It's hard to believe that yesterday marked five years that have passed since one of the most personal defining moments of my life. Though if you did not live near the Gulf or have a connection to New Orleans, chances are you didn't pay much attention as Hurricane Katrina came tearing through South Alabama, Mississippi, and Louisiana. For me, it quite literally hit close to home, as my father hails from St. Bernard Parish in Louisiana, a small but quite distinguishable area  right outside of New Orleans. Home of the Yat (short for "where y'at?") dialect, the Battle of New Orleans site and memorial, and enough drive-through daiquiri joints to ensure that no roads are safe to drive on... St. Bernard was also home to my only aunt (Nanny Robin) and her family, a few great aunts and uncles, and many memories of first Mardi Gras parades and Thanksgivings spent with my grandparents (they had passed away several years before this).

I've always had a special connection to New Orleans. Sounds lame, I know, but it's true. I've never really partied there (there was one ill-fated New Year's Eve, but we won't go there today) and shared that connection that so many do. To me, it's home. Another more fragrant and robust version of my first home in Dothan. Where my last name doesn't stand out as it does in Alabama or Tennessee. Where I understand and feel the deep heritage there. I honestly thought I'd move there after college, and a last-minute decision to accept an internship in Birmingham is all that stops this from being a very different set of memories.

I very well remember climbing on a plane that morning, headed to Santa Barbara for work, and calling my aunt to see if they were evacuating. She was annoyed, tired of all the teases of hurricanes and evacuations from the previous years, saying "Yeahh we're on the way to your parents' house. Probably will be back home by Monday." She packed her husband, their children, and their dog, a few days' worth of clothing, a few pictures, and whatever the kids grabbed that they couldn't' live without for the weekend (which at the time were some gaming systems, iPods, and cell phones). Natalie and I are still a bit upset they left our original Nintendo behind. They certainly weren't prepared to stay 6 months in Dothan, Alabama.

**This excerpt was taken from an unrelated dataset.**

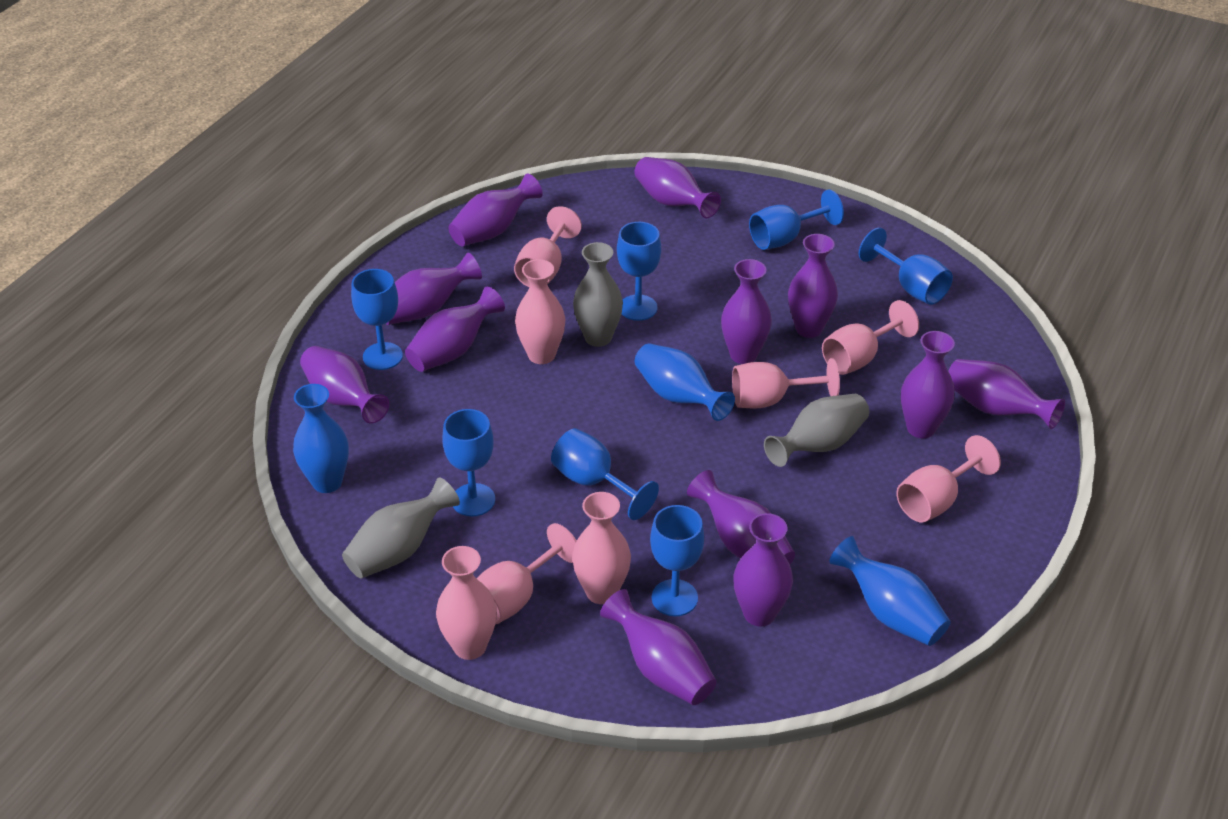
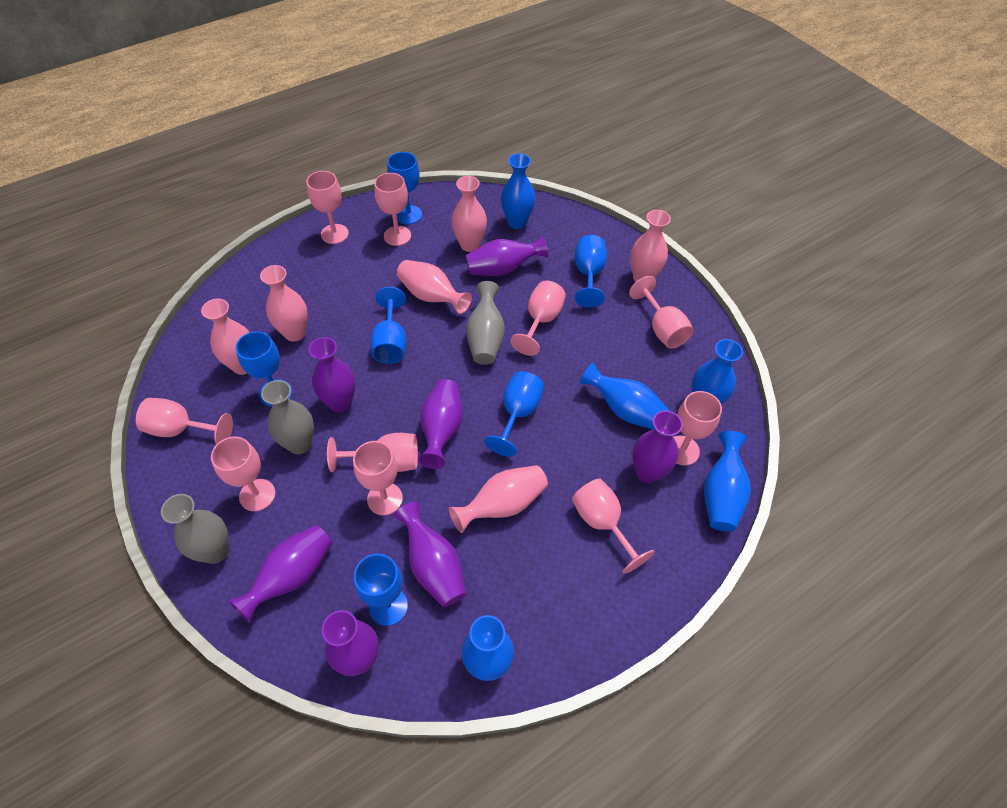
blue goblet: 7 -> 6
blue vase: 3 -> 5
pink goblet: 5 -> 10
pink vase: 3 -> 6
purple vase: 12 -> 7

In California, no one was all that concerned about what was going on in the Gulf. Most everyone watched the news and kinda said "meh... that's sad for Mardi Gras," going on with their business. And then there were the folks and their "good riddances," not mourning the loss of such a vile, sinful city. I don't blame the former in retrospect (surely I do the same with the wild fires there and such), but at the time... I was a mess. Here I am, across the country from where my second home was being destroyed. My aunt's home for 45 years. I'm seeing images of this place I love in complete devastation... the news was unrelenting... and everyone around me is just going on about their business like it's just another day. Cause it was just another day, just another week for them. While it was one of the most surreal weeks of my life. I'll never forget talking to my 13-year-old cousin Karly, who was beside herself not knowing where her friends were, or whether they even made it out ok. My aunt was glued to message boards and email, searching for friends and other family members. (Everyone was eventually accounted for, though many did not move back from Houston or other places they were displaced to.) St. Bernard, closest to the levees, was in a total nightmare. It was just awful.

Post-storm flooding in St. Bernard Parish

A St. Bernard Neighborhood similar to my aunt's and my grandparents'
They had about 13 feet of water in their single story house, and my dad was baffled by what a sheer mess it was. There was a random freaking boat wedged in the carport attached to the side of the house. A dresser from a bedroom on the opposite end of the house blocking the side door. Sludge everywhere. They went back and got all they could salvage after a week or so. Wondered about the health hazards from handling such innocent things as picture frames, jewelry, and books. Much to the dismay of Natalie and I (who are easily creeped out), Nanny Robin creates porcelain dolls as a hobby. There were far too many of them in my parents' house for those six months. (But of course I was happy she was able to salvage as many as she did, for her sake.) :)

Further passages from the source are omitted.